But continued supply shortages threaten to handcuff what should be stronger activity.

There’s also the uncertainty that surrounds the Tax Cuts and Jobs Act.



The ongoing housing shortage storyline has become a constant in the Lehigh Valley, with year-over-year inventory levels steadily declining since 2014.

According to Lawrence Yun, chief economist for the National Association of Realtors which is based in Chicago, the lagging of new home construction in recent years is creating a logjam in housing turnover.

Without enough new homes on the market, homeowners generally are staying put for a longer period of time before selling, typically 10 years, which is keeping inventory low and hurting affordability.



The Lehigh Valley is seeing improved builder confidence and an increase in new construction. As we move through 2018, it is anticipated that more of that new construction to go from the building phase to the selling phase.

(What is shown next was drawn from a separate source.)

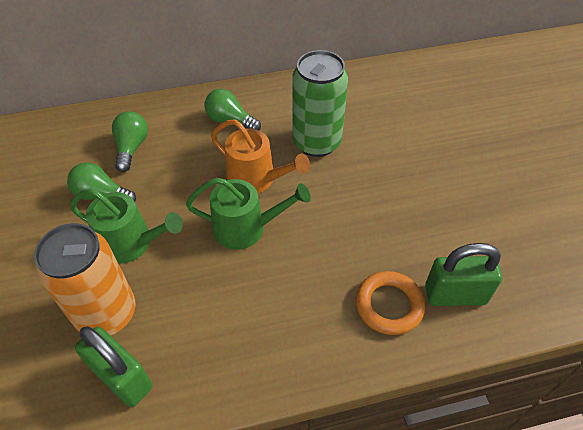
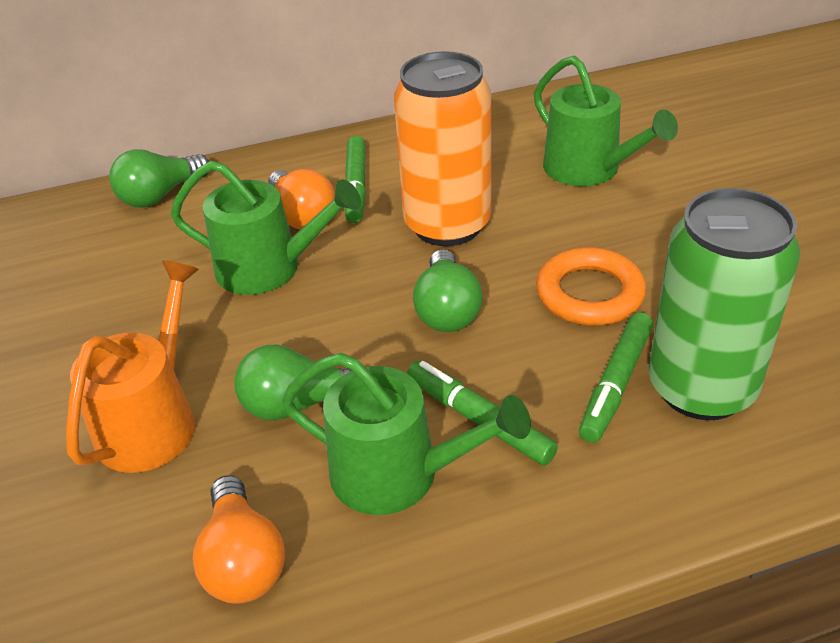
green marker: 0 -> 3
green padlock: 2 -> 0
green watering can: 2 -> 3
orange light bulb: 0 -> 2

Affordability remains a concern, however. In 2017, the median sales price of new construction in the Lehigh Valley was $398,000, according to data from the Greater Lehigh Valley Realtors Multiple Listing Service.

High prices also are being seen outside of new construction. The overall median sales price in 2017 increased 4.5 percent to $185,000.

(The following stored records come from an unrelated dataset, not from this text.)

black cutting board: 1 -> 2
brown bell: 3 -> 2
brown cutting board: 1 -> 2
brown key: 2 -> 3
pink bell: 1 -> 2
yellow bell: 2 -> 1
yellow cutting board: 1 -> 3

Single-family home prices were up 5 percent compared to 2016, and townhouse-condo home prices were up 4.7 percent.


healthy growth

Despite inventory and price concerns, the Lehigh Valley real estate market showed gains in 2017 and proved to still be growing at a healthy pace.

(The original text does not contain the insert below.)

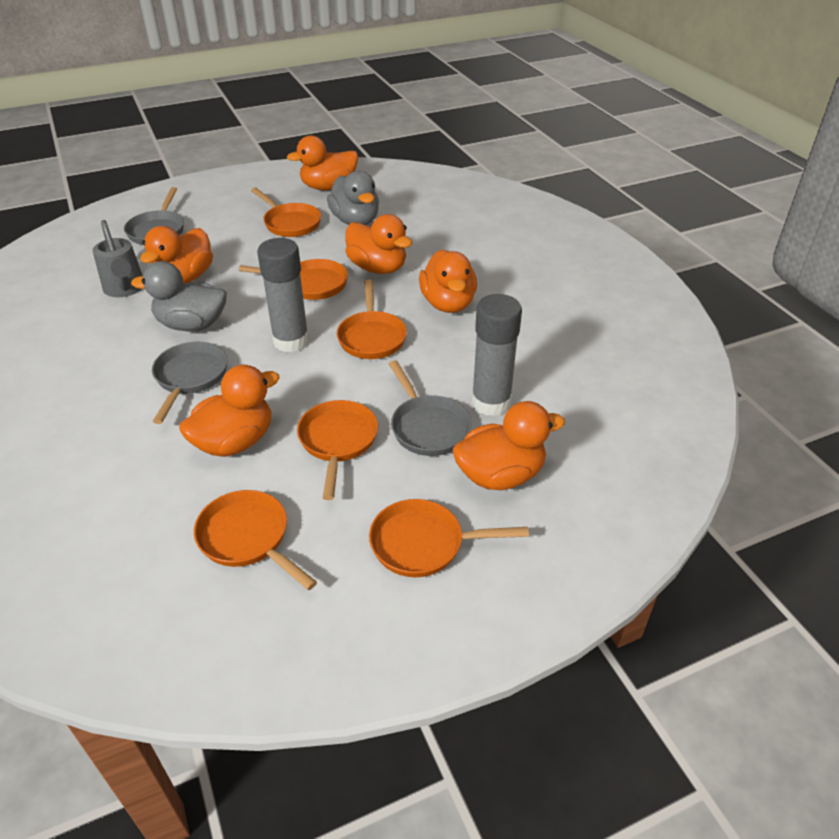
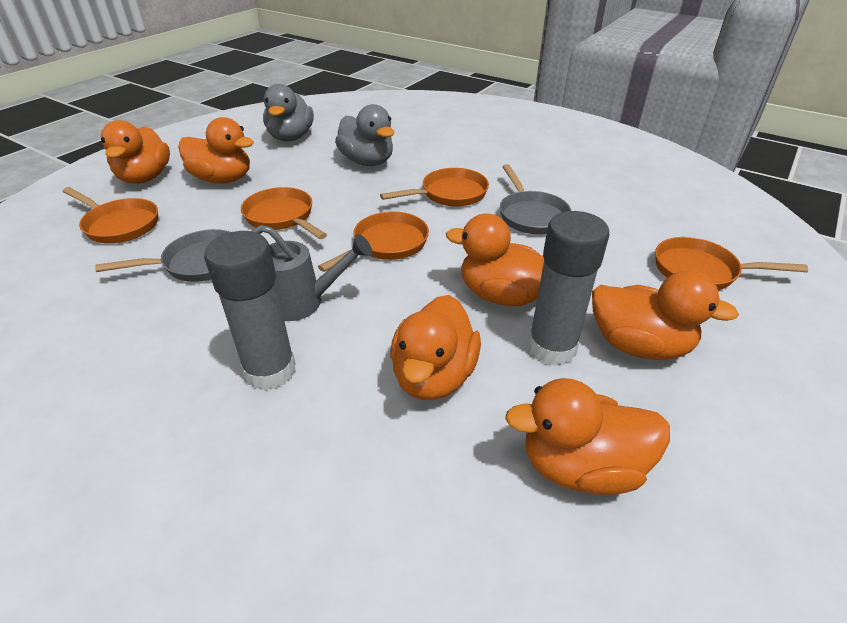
grey pan: 3 -> 2
orange pan: 6 -> 5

Pending sales increased 7.5 percent, landing at 8,573 to close out the year. Closed sales were up 4 percent to finish 2017 at 8,346.

Nationally, Yun expects an increase in existing-home sales in 2018.

It is expected that the Lehigh Valley will follow the national trend for existing-home sales, as both pending sales and closed sales have increased every year since 2014.



Now that the Tax Cuts and Jobs Act has been signed into law, many Greater Lehigh Valley residents are wondering how their taxes, paychecks and home values will be affected.

For the mortgage interest deduction, the final bill reduces the limit on deductible mortgage debt to $750,000 for new loans taken out after Dec. 14, 2017. Existing loans of up to $1 million are grandfathered and not subject to the new $750,000 cap.

As noted, the median sales price in 2017 in the Lehigh Valley was $185,000. Since the impact will only be felt by property owners with mortgages above $750,000, it is not anticipated that the mortgage interest deduction cap will have a significant impact on Lehigh Valley property owners.

Properties (sold or for sale) in the Lehigh Valley with a price above $750,000 make up a very small percentage of the market.



The new law also allows an itemized deduction of up to $10,000 for the total of state and local property taxes and income or sales taxes. This $10,000 limit applies for both single and married filers and is not indexed for inflation.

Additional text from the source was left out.